History | Symbols | Interesting Facts | Famous People


1807—John Colter explores the Yellowstone area

1812—Robert Stuart discovers South Pass through the Rocky Mountains

1834—Fort William, later called Fort Laramie, is established

1867—The Union Pacific Railroad expands into Wyoming

1869—Wyoming is the first in the nation to give women the right to vote

1872—Yellowstone National Park opens

1890—Wyoming becomes the 44th state

1906—Devils Tower becomes the first national monument

1925—Nellie Tayloe Ross becomes the nations first female governor

1951—Huge uranium deposits are discovered throughout Wyoming

1974—The Jim Bridger Power Plant opens in Rock Springs

1988—Forest fires destroy one-third of Yellowstone

Several Native American Indian tribes lived in the Wyoming region when European trappers first arrived during the late 1700s.  Some of these groups included the Cheyenne, Crow, Shoshone, Sioux, and Ute. 

American exploration of the Wyoming region occurred following the Louisiana Purchase of 1803.  American trappers made several trails across Wyoming in search of furs.  Robert Stuart led a group of fur traders from Oregon across Wyoming in 1812.  They discovered South Pass, a relatively easy way across the Rocky Mountains. 

In 1833, Captain Benjamin Bonneville led a group into Wyoming and discovered oil in the Wind River Basin.  Fort Laramie, the area’s first permanent trading post, was built the following year.  In 1846, the federal government voted to establish forts along the Oregon Trail to protect settlers moving west.

Several settlers passed through Wyoming during the mid-1800s.  The California Trail, the Mormon Trail to Utah, and the Oregon Trail to the Pacific coast all traveled through South Pass.  The Bozeman Trail led to Montana, but was closed in the Fort Laramie Treaty of 1868.  In 1869, another treaty with the Indians created the Wind River Reservation.  Tribes who did not move into the reservation were forced outside of Wyoming.

By the time Wyoming became its own territory on July 25, 1868, railroad expansion had brought settlers moving westward in search of gold, oil, and coal.  Towns such as Cheyenne, Laramie, Rock Springs and Green River were established along the railroad tracks.  Cattle ranching became an important business.  The tourism industry also began in Wyoming as Yellowstone National Park opened, the nation’s first national park.

Many settlers came to Wyoming during the late 1800s.  Several of the small ranchers built fences around their homes and animals.  Powerful and wealthy ranchers that had allowed their cattle to graze freely upon the land did not like the fences and blamed the small ranchers of steeling their cattle.  War broke out among them and some men were killed.  Federal troops were called in to stop the bloodshed.

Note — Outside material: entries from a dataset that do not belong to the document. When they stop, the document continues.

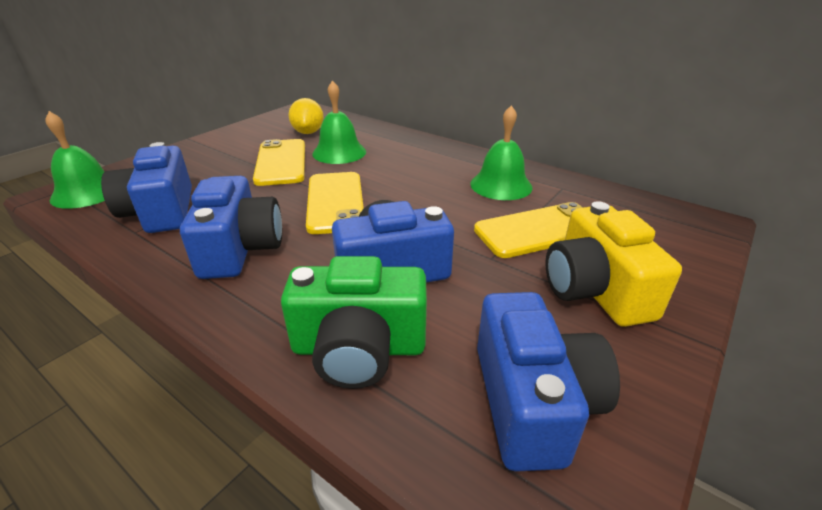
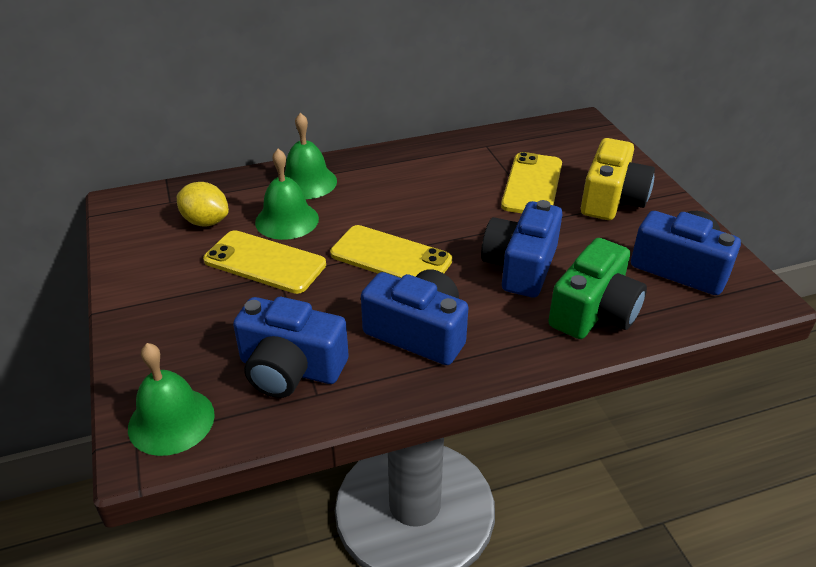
camera: 55 degrees left, 5 degrees up
(501, 185) = (453, 168): green bell -> green bell (307, 182)
(595, 290) = (611, 199): yellow camera -> yellow camera turned 90 degrees counterclockwise

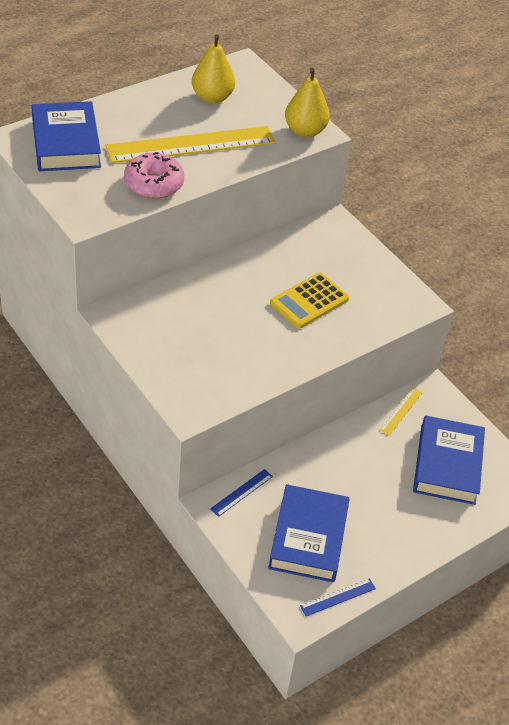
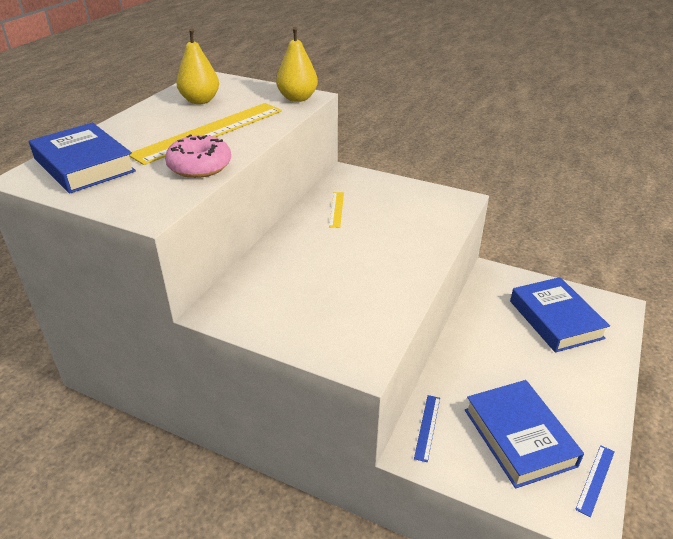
camera: 25 degrees left, 10 degrees down
(309, 301) = (380, 230): yellow calculator -> none
(401, 411) = (484, 297): yellow ruler -> yellow ruler (336, 209)

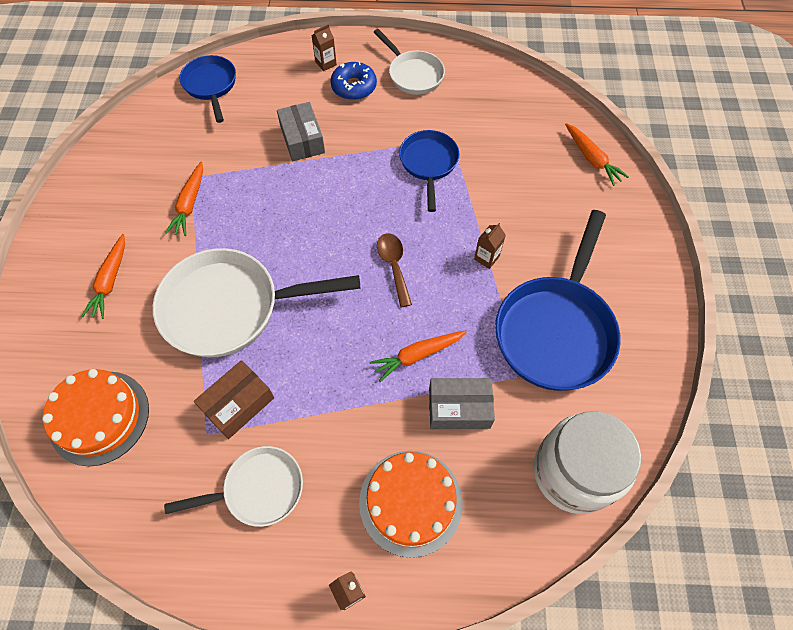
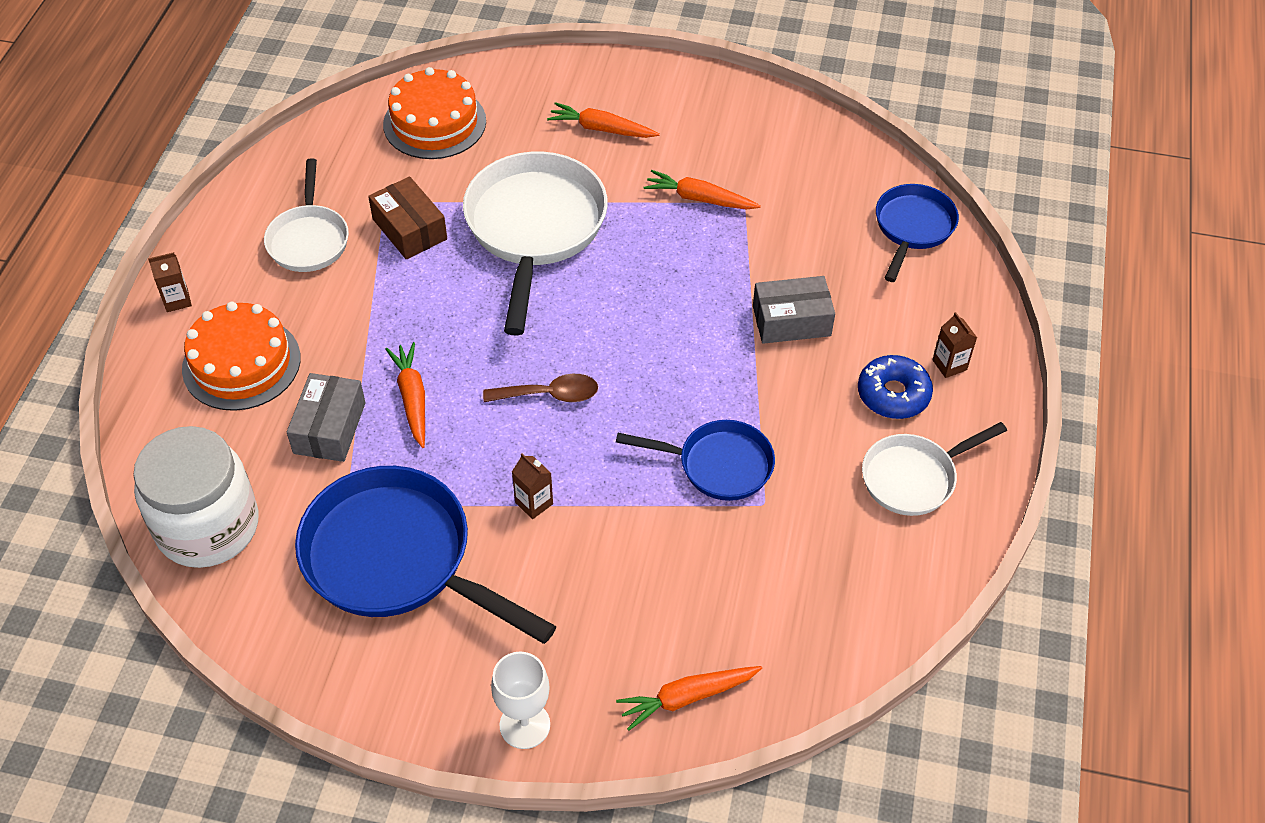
camera: 100 degrees right, 10 degrees down
(211, 86) = (912, 228): blue pan -> blue pan turned 60 degrees counterclockwise
(641, 232) = (525, 725): none -> white goblet

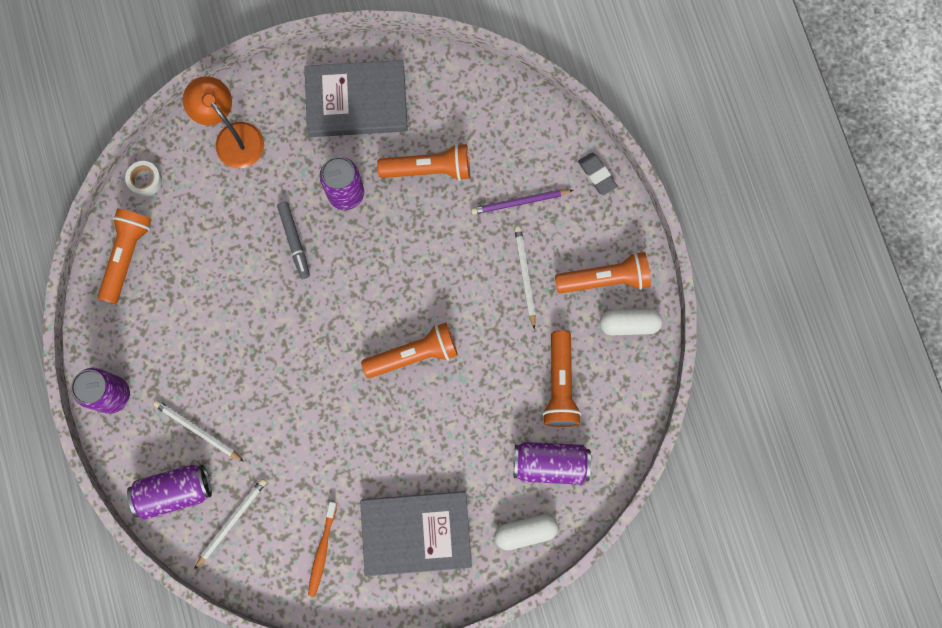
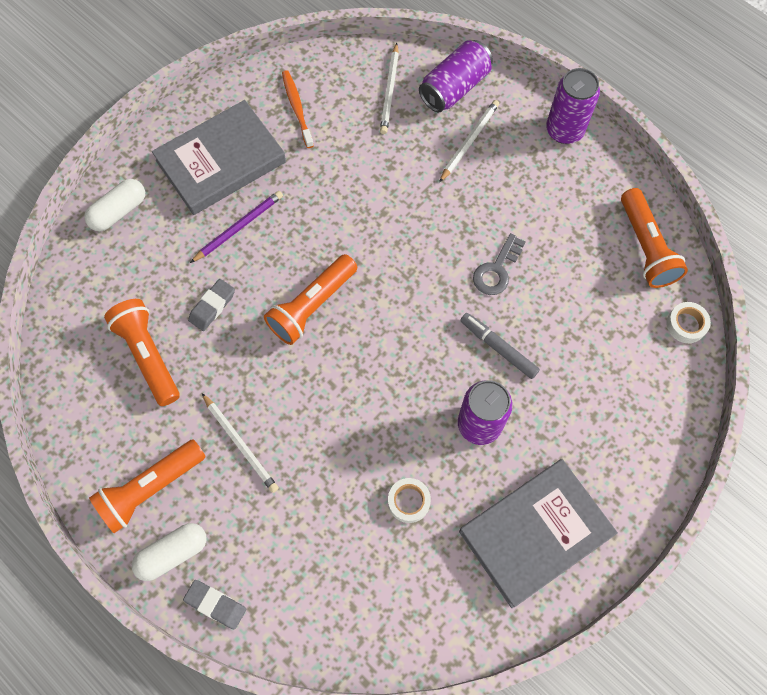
camera: 150 degrees right, 10 degrees down
(198, 430) = (469, 141): white pencil -> white pencil turned 60 degrees counterclockwise
(233, 137) = (635, 417): orange lamp -> none
(253, 303) = (497, 270): none -> grey key
(429, 169) = (408, 501): orange flashlight -> white tape
(491, 398) = (212, 306): none -> grey eraser
(520, 202) = (288, 521): purple pencil -> purple pencil (239, 227)
(550, 464) = (123, 279): purple can -> none
(629, 324) = (102, 454): white capsule -> white capsule (173, 553)

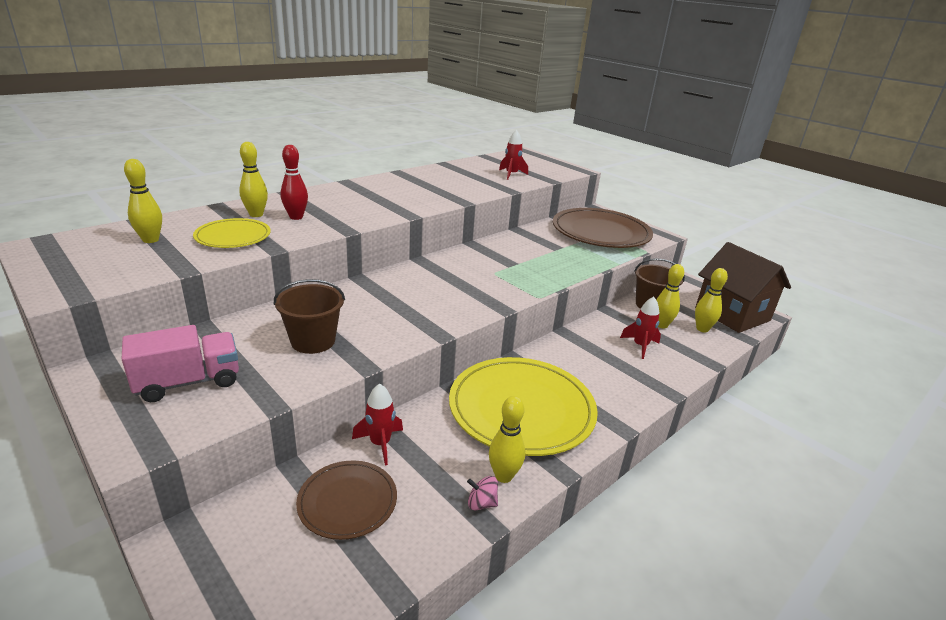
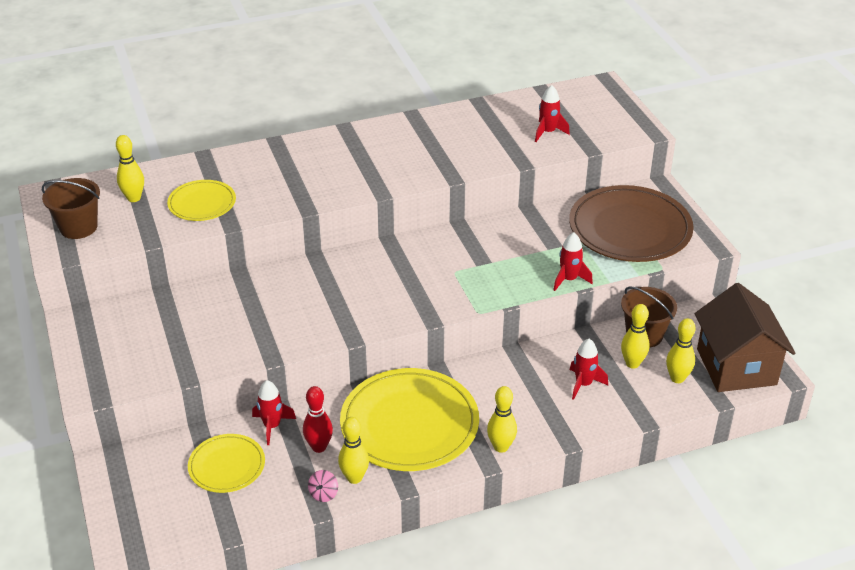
camera: 25 degrees right, 10 degrees up
(188, 382) = (136, 344): pink truck -> none
(256, 214) = (233, 173): yellow bowling pin -> yellow bowling pin (501, 447)
(296, 217) = (268, 182): red bowling pin -> red bowling pin (319, 447)
(313, 341) = (241, 323): brown bucket -> brown bucket (78, 227)
(347, 501) = (227, 466): brown plate -> yellow plate
(481, 503) = (323, 494): pink spinning top -> pink spinning top turned 105 degrees counterclockwise
(589, 266) = (569, 279): none -> red rocket

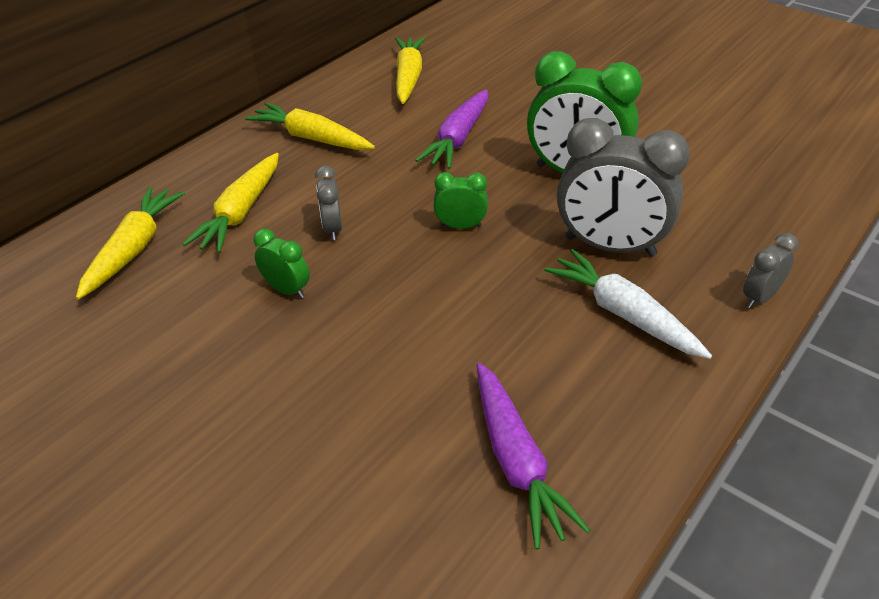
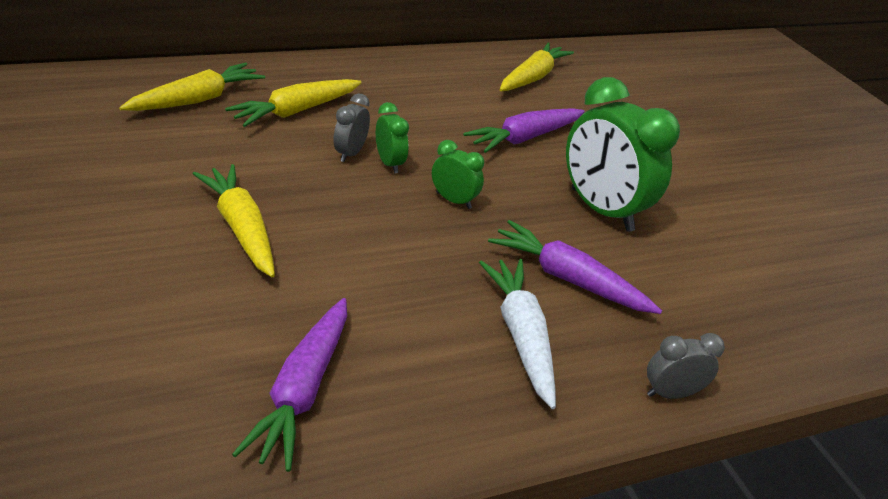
camera: 25 degrees right, 5 degrees down
(287, 289) = (269, 177): green clock -> green clock (389, 163)
(311, 138) = (405, 86): yellow carrot -> yellow carrot (241, 228)
(610, 246) = (568, 279): grey clock -> purple carrot

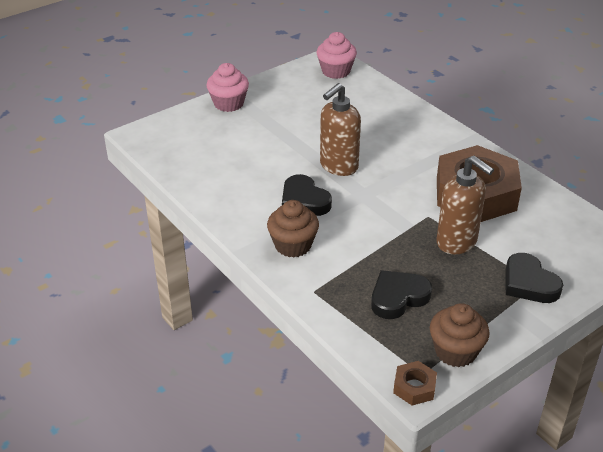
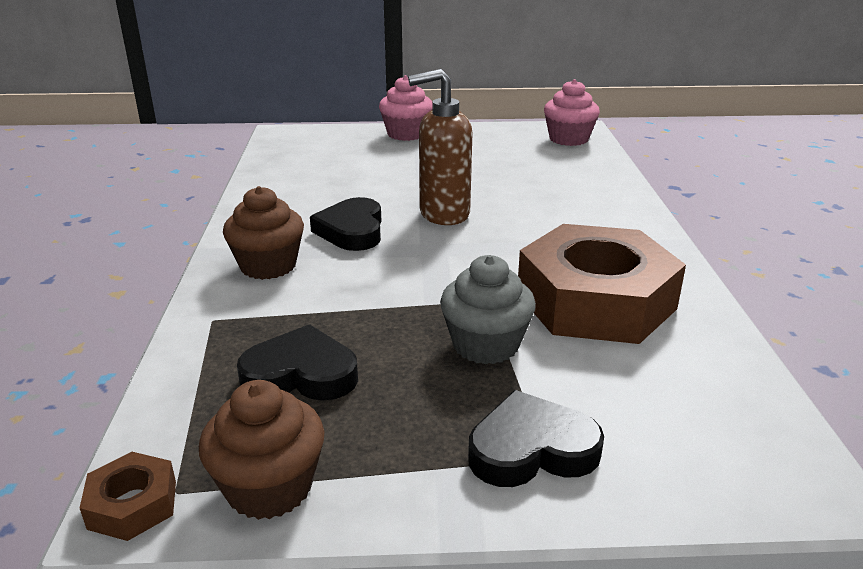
camera: 35 degrees right, 10 degrees down
(457, 242) = (485, 345): brown soap dispenser -> grey cupcake
(529, 283) = (531, 449): black heart -> black heart turned 75 degrees clockwise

During the early 1900s, Wyoming’s population grew rapidly as areas of free land were given to settlers under the Homestead Acts.  The development of irrigation allowed crops to be grown in drier parts of the state.  Oil was discovered just north of Casper.

The economy increased greatly during World War II (1939-1945).  Oil, coal, and meat industries prospered and continued to develop after the war.  Mining of uranium ranked third in the nation by the late 1950s.  Many businesses were established during the 1960s.  Huge chemical plants were built near Green River and iron ore processing plants established near Sunrise and Atlantic City.  The natural gas industry also expanded into the Powder River Basin.

Recently, Wyoming has experienced a decline in many of the mineral industries.  Demand for uranium has decreased and the prices of oil have fallen.  People are now more self-conscience of pollutants in the air and are reducing the use of coal. 

Today, some low-sulfur coal mines have opened and the some publishing and computer companies have moved into Wyoming.  State leaders are striving to attract new industries to broaden their economy.